I’ve been playing with some options for hem finishes on several recent projects, and thought I’d put them together in one post. There are so many ways to make a hem – it’s mind-boggling! And after you read this, you’ll be thinking up even more!
Stitched overlock hem
I needed a way to finish several volants, some of which were made of Ponte Roma interlock jersey, and others of double crêpe. A volant is a ruffle that is cut on a curve rather than gathered, see here for example how to make a spiral volant.
In this project, I also had spiral volants, and had to finish the hems. Because such volants are cut along a spiral, the thread direction is all over the place, as is the fraying on the crêpe. 😝 It makes any kind of turned up or rolled up hem finishes a real pain to make, so I needed a decorative finish for a straight raw edge, wide enough to contain the fraying.
Like this one. 🙂 I call it “stitched overlock” because it is firstly a narrow overlock hem done with three threads (one needle), which is then stitched with straight stitch on a sewing machine.
The overlocked narrow hem is quite dense as you can see, set on the shortest stitch or nearly the shortest. I had to keep the needle thread tension quite low to prevent thread breaks and skipped stitches. Here is what the hem looks like as it comes off the overlocker:
You see the needle thread forming a ridge on the back, but the front is smooth. Keeping the needle thread tension low, also helps to avoid stretching out of the material along the edge.
Fancy buttonhole stitch for hems
This is a manual technique that I came across in a 1927 book by the Woman’s Institute entitled “First Steps in Dressmaking”:
Here is the illustration again, enlarged:
It is recommended to turn up the edge on light or easily fraying materials. And you can make designs almost like satin stitch embroidery by varying the height of the stitches – which would also help to secure those rolled up hems on difficult fabrics.
Satin stitch rolled hem
Studying the buttonhole hem technique gave me an idea for a turned up or rolled hem secured with satin stitch embroidery. They didn’t have such machines in 1927, but now in 2018 we do! 😀
Here are some options that I’ve tried. Depending on your hemmer, you stitch immediately over the edge or some distance from the edge, plus you can flip the stitch pattern either to have a solid stitched edge at the edge of fabric like the original buttonhole stitch, or to have the solid stitches at the edge of the rolled up hem. Here is the reverse showing how the hems are secured.
In the top hem, the solid edge of the stitch pattern falls exactly on the edge of the rolled up hem. This allows to only turn it up once rather than twice and get a smoother hem altogether.
But how do you get your rolled up edge exactly in the right spot under the needle?
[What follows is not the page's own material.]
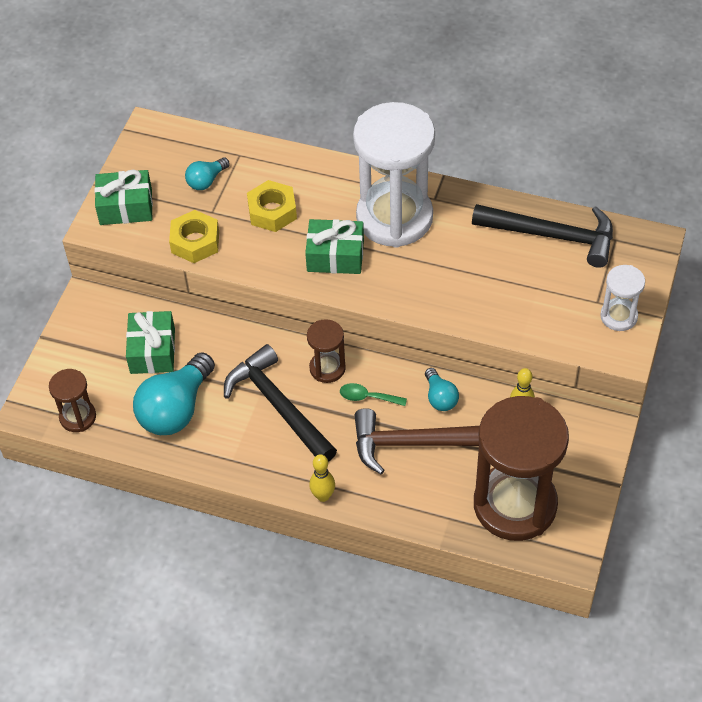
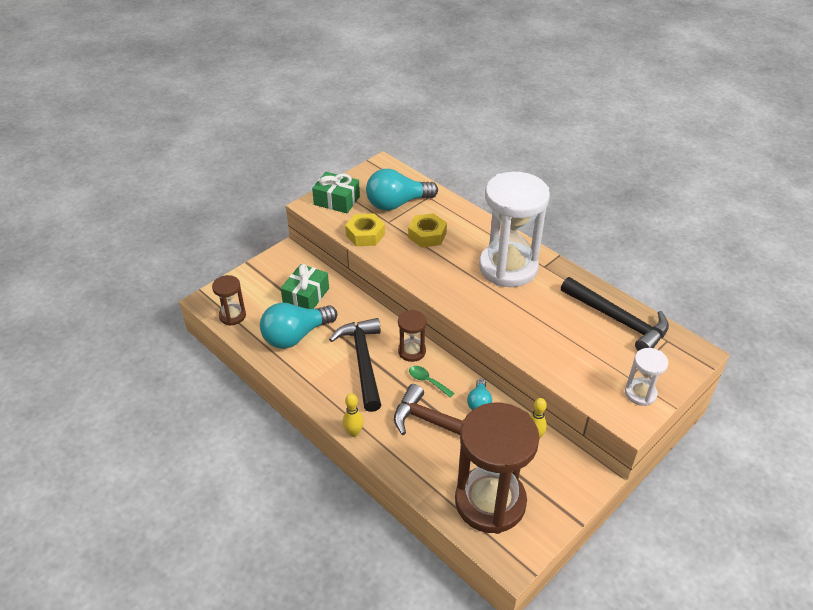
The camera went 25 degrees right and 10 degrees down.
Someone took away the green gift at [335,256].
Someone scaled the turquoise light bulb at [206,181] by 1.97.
This is an adjustable hemmer foot. It consists of a mounting bracket or shank and the actual foot that can be adjusted left or right on the bracket.
Absolutely genius! I have a collection of such feet as well as a collection of brackets, so the same set can be used on all of my weird and wonderful machines which otherwise just want their own original feet, thank you very much. 😃
Note that you are embroidering on the back of the fabric. This means that in order to get nice stitches on the front, you need to reverse the thread tensions: make the bobbin tension loose and the needle tension a bit higher, so that the stitches are pulled up a bit on the top, which is the “wrong side” of your garment.
I haven’t got such a foot…
If you haven’t got the genius foot, there are other options to try, although they are harder to use.
For a single turned up hem, try a felling foot. It looks like a narrow hemmer with a scroll except it hasn’t got a scroll.
This foot works well on tightly woven materials or on reasonably straight edges on any material. But when you are hemming a volant where thread directions are all over the place, you start running into trouble.
Threads from the material get sewn in and dragged. Arggh! Stop, cut the threads, continue carefully.
The material may start curling the wrong way around! This technically means that you are feeding too much material into the foot and it can’t lay it flat, but on a curve it happens automatically! Double arggh! There is no proper solution here – you can stop and try to turn the fabric the right way around hoping it would make a rolled hem, but it rarely happens. I tend to fudge it as I can and then just pretend it never happened and continue. Miraculously, the finished hem usually looks just fine.
How to start a rolled hem
The hardest bit is how to start a rolled hem, assuming you want to start at the edge of the fabric and not in the middle of it.
I use the pin method. Fold the hem by hand and pin it sideways close to the start.
Put the hem under the foot so as to start at the edge. Arrange the fabric in the scroll – the pin prevents it from flipping open again. Put the foot down.
Remove the pin, hold the thread ends securely and start sewing, pulling on the thread ends slightly if needed – you are sewing right at the edge of the fabric, and many machines will try to pull it into the bobbin case. Don’t let them. The first few stitches are crucial, after that let go of the threads and sew as usual.